Mastopexy (Breast Uplift Surgery) by Jan Stanek at Surgical Aesthetics
This operation lifts up breasts which have sagged, without making them bigger or smaller. Droopy breasts can be restored to give a more youthful shape. Mastopexy is also used to improve breasts which have an unusual shape, such as those where the crease is high so that the nipple and areola descend over it and point downwards. By lifting the nipples to a better position and changing the position of the crease underneath, a mastopexy can produce a more normal appearance.
The most common reason for doing this operation is when a woman has had children, or lost weight and the breasts have become droopy with the nipples lying lower than the breast crease when she is in upright position. If the nipple is above the crease, then breast augmentation is a better choice. Often the skin of the breast seems stretched after having children, and the breast contents may have shrunk so that the skin no longer fits nicely over the breast tissue. The aim of the operation is to reduce the amount of skin, lift the nipple and then re-drape the skin so that it gives the breast a better shape.
If the breasts are droopy because they are very bulky, then a breast reduction should be performed. This combines the skin tightening and nipple raising operation with removal of breast tissue. If, on the other hand, the breasts are going to be too small even when raised to a better position, then mastopexy can be combined with augmentation.
There are no exercises which can shrink stretched skin. Once a breast has drooped exercises will not help. A good supporting bra worn routinely, particularly during pregnancy, is the best prevention.
Before the operation, the new nipple site is marked with the patient standing. Under general anaesthetic, an incision is made around the edge of the areola, and skin on the lower part of the breast is removed, but not the breast tissue.
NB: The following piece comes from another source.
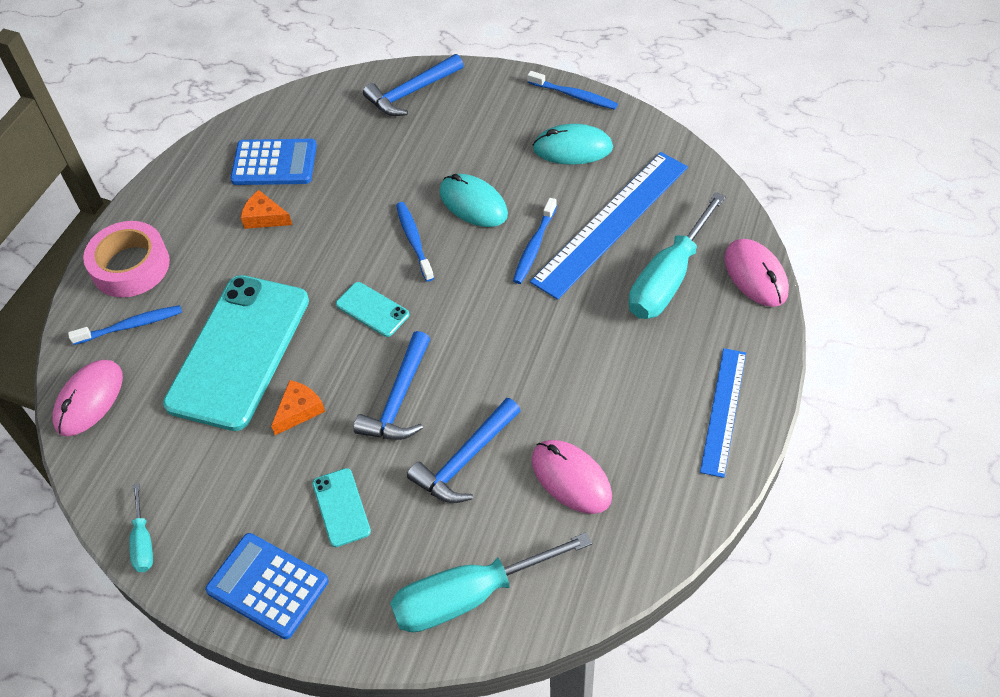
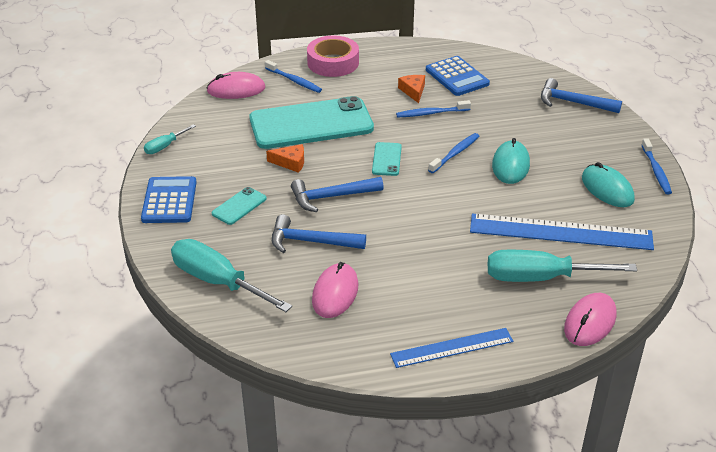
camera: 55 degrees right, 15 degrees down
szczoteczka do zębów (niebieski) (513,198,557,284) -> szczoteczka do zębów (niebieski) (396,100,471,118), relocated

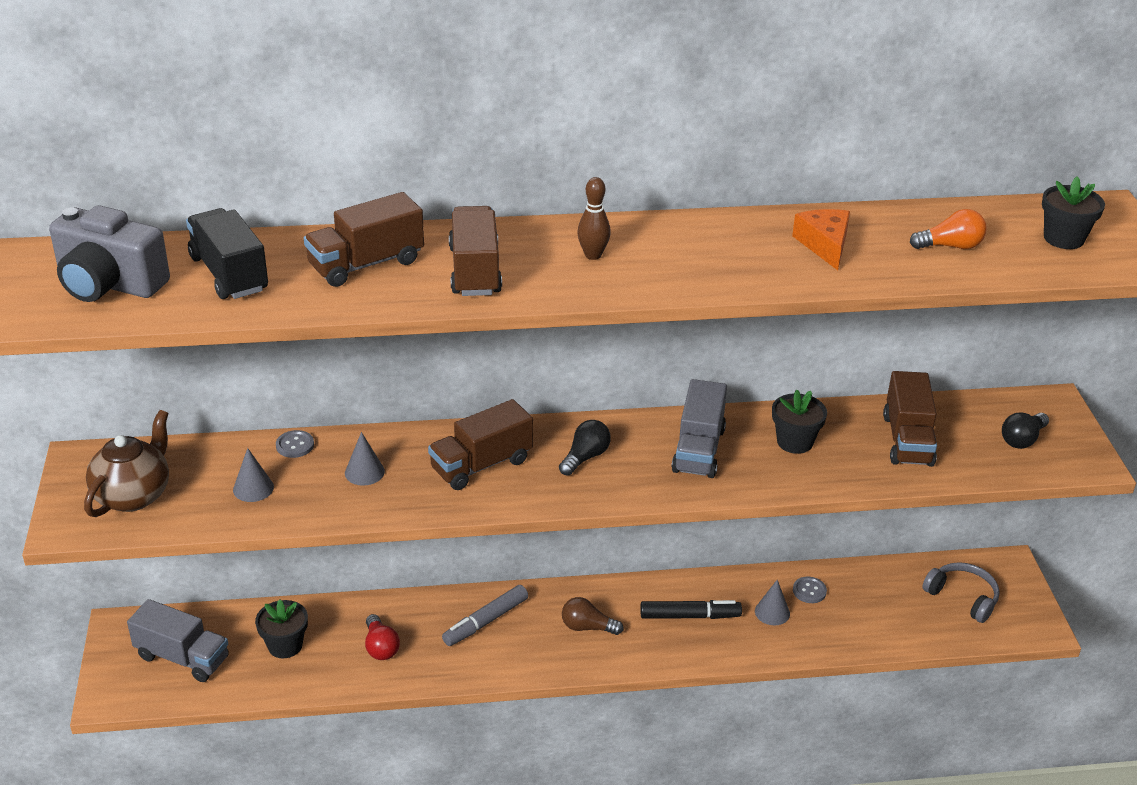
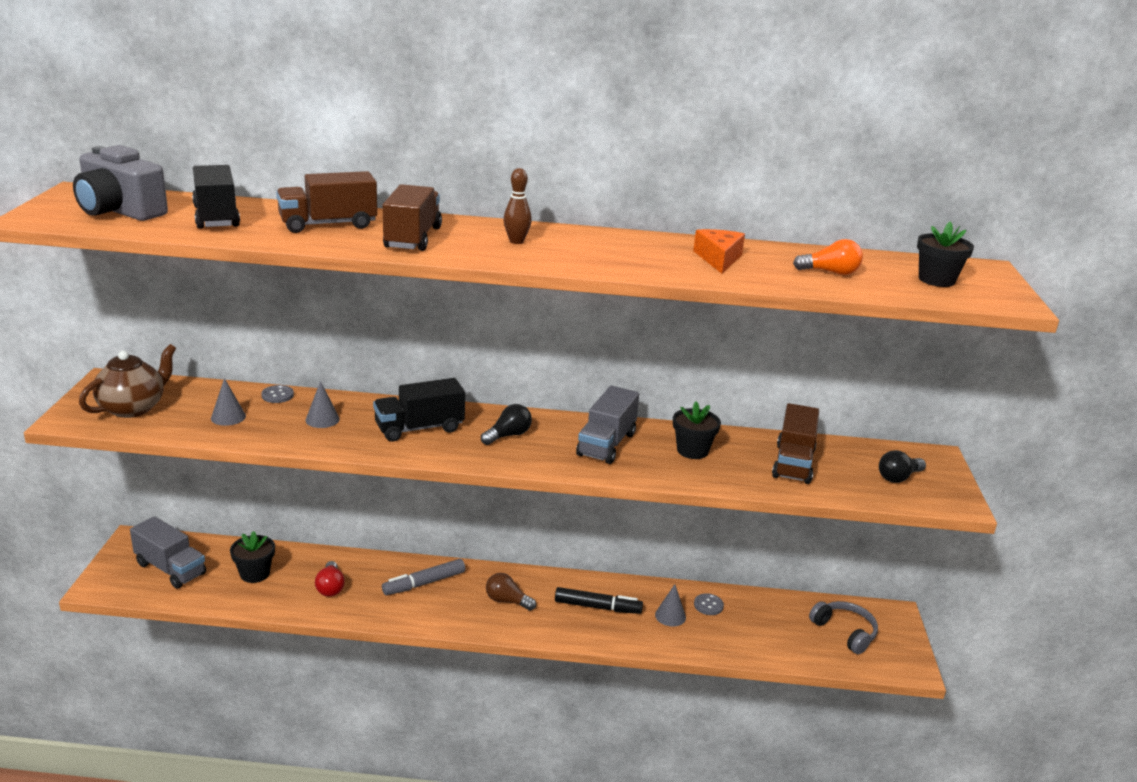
camera: 10 degrees right, 10 degrees down
ciężarówka (brązowy) (428,399,533,490) -> ciężarówka (czarny) (373,378,465,442)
The nipple is lifted to its new position, often a few inches higher, and the skin is brought together underneath. There are several techniques available, depending on the surgeon’s preference, and on the case in question. There will be scarring which is permanent. Usually this is around the areola, and then in a vertical line down to a scar in the crease which may be variable in length. After the wound is sutured, a padded dressing is applied, and the patient usually goes home the following day.
As with any type of surgery, this operation may be subject to complications:
Scarring: Although the surgeon will try to make the wound look as neat as possible, it is unlikely that the scar will ever completely disappear. Occasionally the scars may stretch or become red and raised and may require further treatment.
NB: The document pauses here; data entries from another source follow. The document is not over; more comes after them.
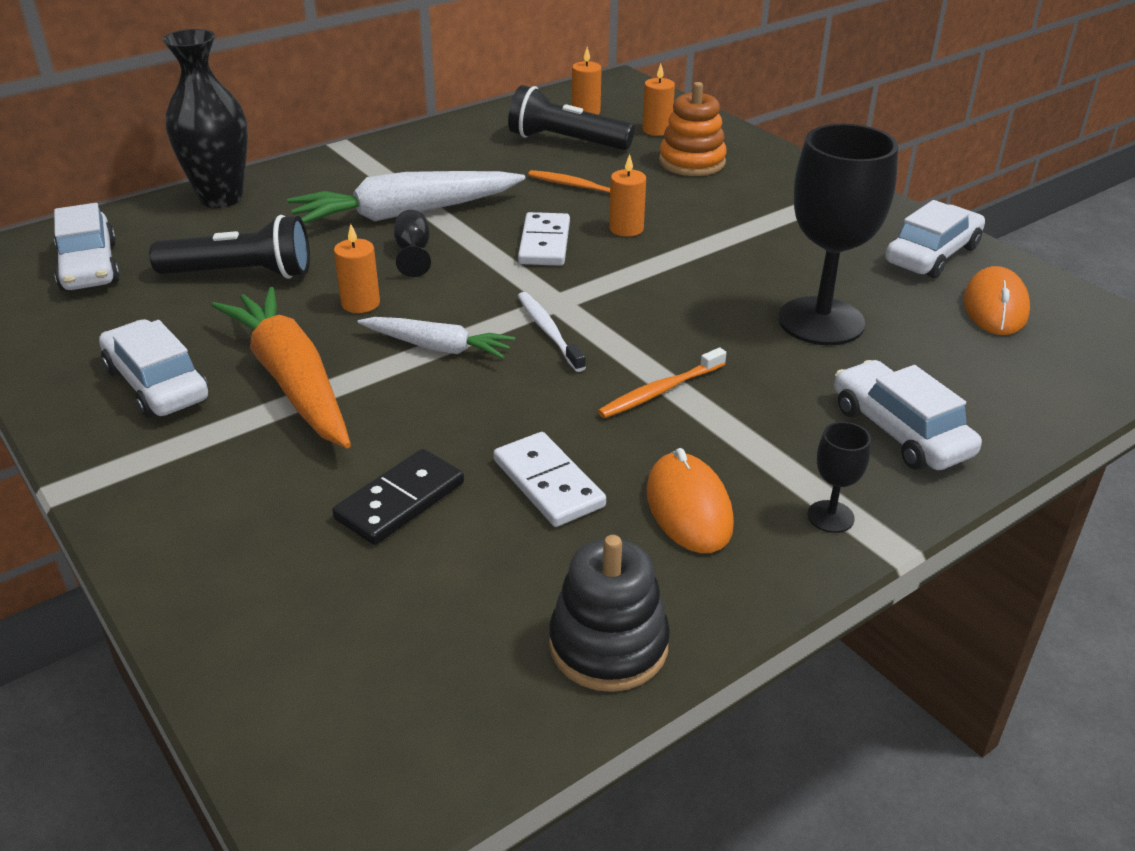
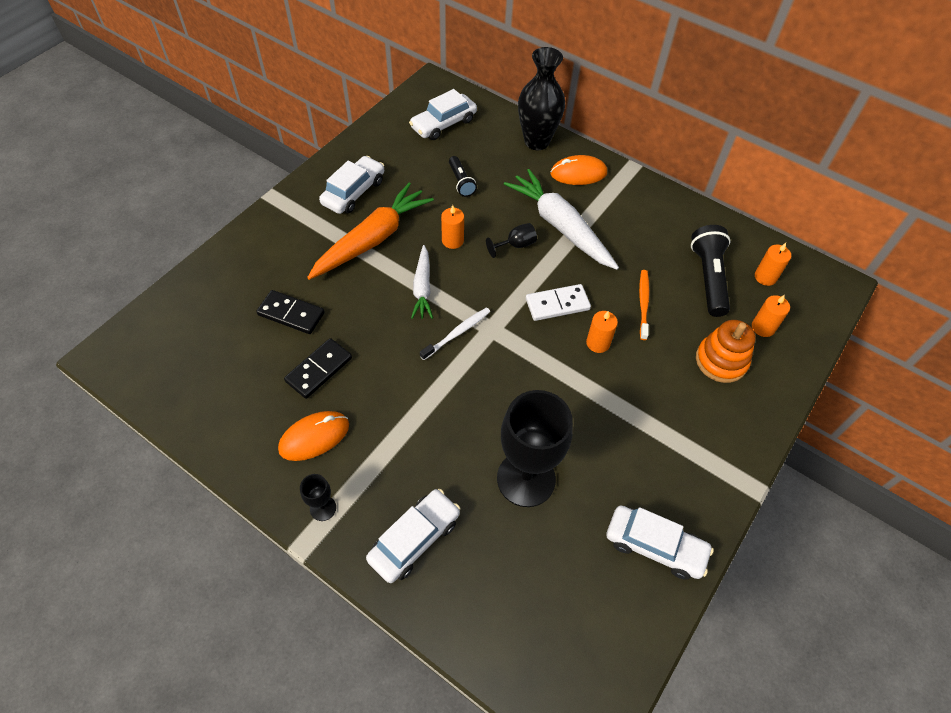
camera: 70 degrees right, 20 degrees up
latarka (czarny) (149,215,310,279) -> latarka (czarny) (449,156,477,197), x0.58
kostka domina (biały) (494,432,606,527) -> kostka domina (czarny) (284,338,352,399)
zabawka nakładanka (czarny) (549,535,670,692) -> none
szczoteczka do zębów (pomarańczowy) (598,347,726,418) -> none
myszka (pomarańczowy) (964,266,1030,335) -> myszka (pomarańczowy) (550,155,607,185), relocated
Infection and post-operative bleeding: This can occur in any operation and is normally treated with antibiotics. Bleeding may require further surgery or aspiration of a clot, should this lead to a swelling.
Soreness and pain: This is likely to be present soon after the operation but is not usually severe.
Recurrence: In some patients there is a risk that the problem may recur and the breasts may become droopy again afterwards. The chance of this happening is reduced by wearing a well-fitting support bra
Sensitivity of the nipples: This may well be reduced or altered. Except for a small minority, this will return to normal.
Asymmetry: All breasts are asymmetrical. Every attempt is made by the surgeon to achieve a better symmetry but complete symmetry is impossible.
Loss of a nipple: Although rare, blood supply to the nipple can be compromised after surgery, leading to partial or complete loss of the nipple. It is more common in smokers, especially if they continue to smoke after surgery.
It is essential that any patients contemplating mastopexy should first discuss in detail the pros and cons of the operation with their surgeon. It is only then that the patient can decide whether or not to proceed with surgery.